Revisi UU KPK: Mengenal Hakim Wahiduddin Adams yang Pilih Dissenting Opinion

[ad_1]

TEMPO.CO, Jakarta – Hakim Mahkamah Konstitusi Wahiduddin Adams menyatakan gugatan formil Undang-Undang Komisi Pemberantasan Korupsi seharusnya dikabulkan. Namun dia hanya satu dari sembilan hakim MK yang mengadili gugatan dan menyatakan hal itu terhadap revisi UU KPK.

Mayoritas Hakim MK menyatakan menolak seluruh gugatan yang diajukan Tim Advokasi UU KPK yang beranggotakan Agus Rahardjo dkk. Wahid sendirian menyatakan dissenting opinion atau berbeda pendapat dengan hakim lain.

“Berdasarkan argumentasi sebagaimana diuraikan di atas saya berpendapat bahwa Mahkamah seharusnya mengabulkan permohonan para pemohon,” kata dia saat membacakan pandangannya dalam sidang putusan, Selasa 4 Mei 2021.

Mengutip profilnya dari mkri.id, Wahid lahir di Desa Sakatiga, Ogan Komering Ilir, Sumatera Selatan pada 17 Januari 1954. Dia mengenyam ilmu Peradilan Islam, di Fakultas Syariah di Institut Agama Islam Negeri Jakarta. Ia melanjutkan pendidikan untuk meraih gelar doktor dari universitas yang sama. Gelar Sarjana Hukum dia peroleh dari Fakultas Hukum Universitas Muhammadiyah pada 2005.

Pada 1981, Wahid memulai kariernya di Kementerian Hukum dan HAM yang dulu bernama Departemen Kehakiman. Dia bekerja sebagai pegawai di Badan Pembinaan Hukum Nasional, Departemen Kehakiman RI. Selama empat tahun ia menjadi pegawai, kemudian ia naik jabatan menjadi Kepala Sub Bidang Hukum Sektoral di tempat yang sama hingga tahun 1989. Jabatannya tertingginya adalah Direktur Jenderal Perundang-undangan pada 2010 sampai 2014.
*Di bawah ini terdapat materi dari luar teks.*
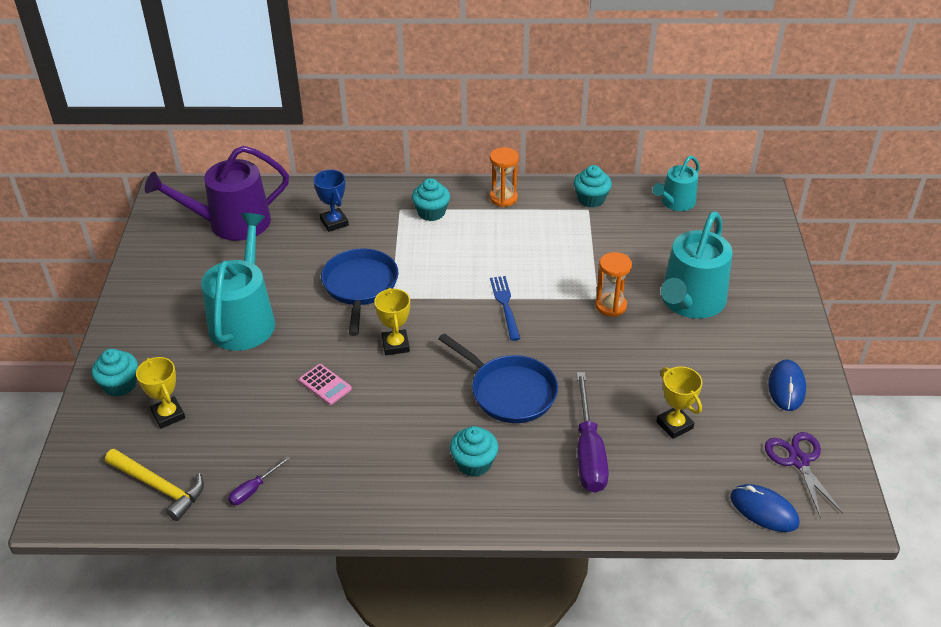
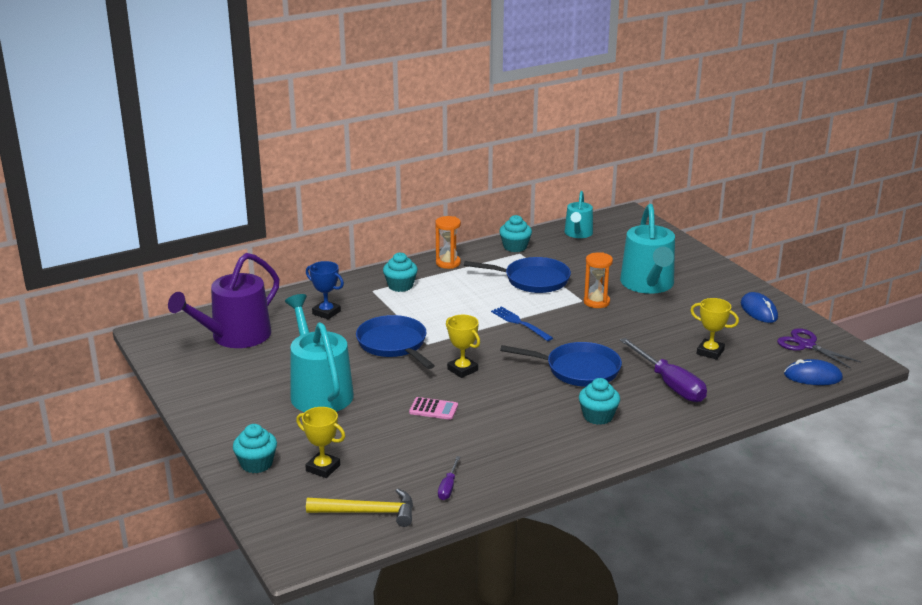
camera: 30 degrees left, 15 degrees down
(570, 251) = (533, 280): none -> blue pan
Selain berkarier sebagai birokrat, Wahid juga aktif di sejumlah organisasi. Dia pernah menjabat Ketua Dewan Perwakilan Pusat Komite Nasional Pemuda Indonesia (KNPI) selama tiga tahun. Selain itu, ia sempat menjadi anggota Dewan Penasihat Majelis Ulama Indonesia (MUI) Pusat. Kemudian, menjadi Ketua Bidang Wakaf dan Pertanahan Pengurus Besar Nahdlatul Ulama (PBNU) dan Wakil Sekretaris Dewan Pengawas Badan Amil Zakat Nasional (BAZNAS).

Wahiduddin Adams akhirnya menduduki kursi hakim konstitusi pada 2014 dengan masa jabatan hingga 2019. DPR kembali memilihnya untuk periode kedua 2019-2024 pada 9 Maret 2019.

Dalam sidang putusan gugatan UU KPK kemarin, Wahid menyatakan proses revisi UU Nomor 19 Tahun 2019 tentang KPK itu dilakukan dalam waktu singkat dan secara nyata telah mengubah postur, struktur, arsitektur, dan fungsi KPK secara fundamental. “Perubahan ini sangat nampak sengaja dilakukan dalam jangka waktu yang relatif sangat singkat serta dilakukan pada momentum yang spesifik,” kata Wahid.

Dengan menyatakan bahwa UU KPK harusnya dibatalkan, ia berharap dapat menyiratkan pesan kepada pembentuk undang-undang dan masyarakat bahwa secara materiil terdapat gagasan yang baik dan konstitusional terhadap KPK dalam UU a quo. Ia mengatakan jika dibentuk dengan prosedur yang lebih baik, diharapkan kelembagaan KPK juga menjadi lebih bagus ketimbang periode sebelumnya.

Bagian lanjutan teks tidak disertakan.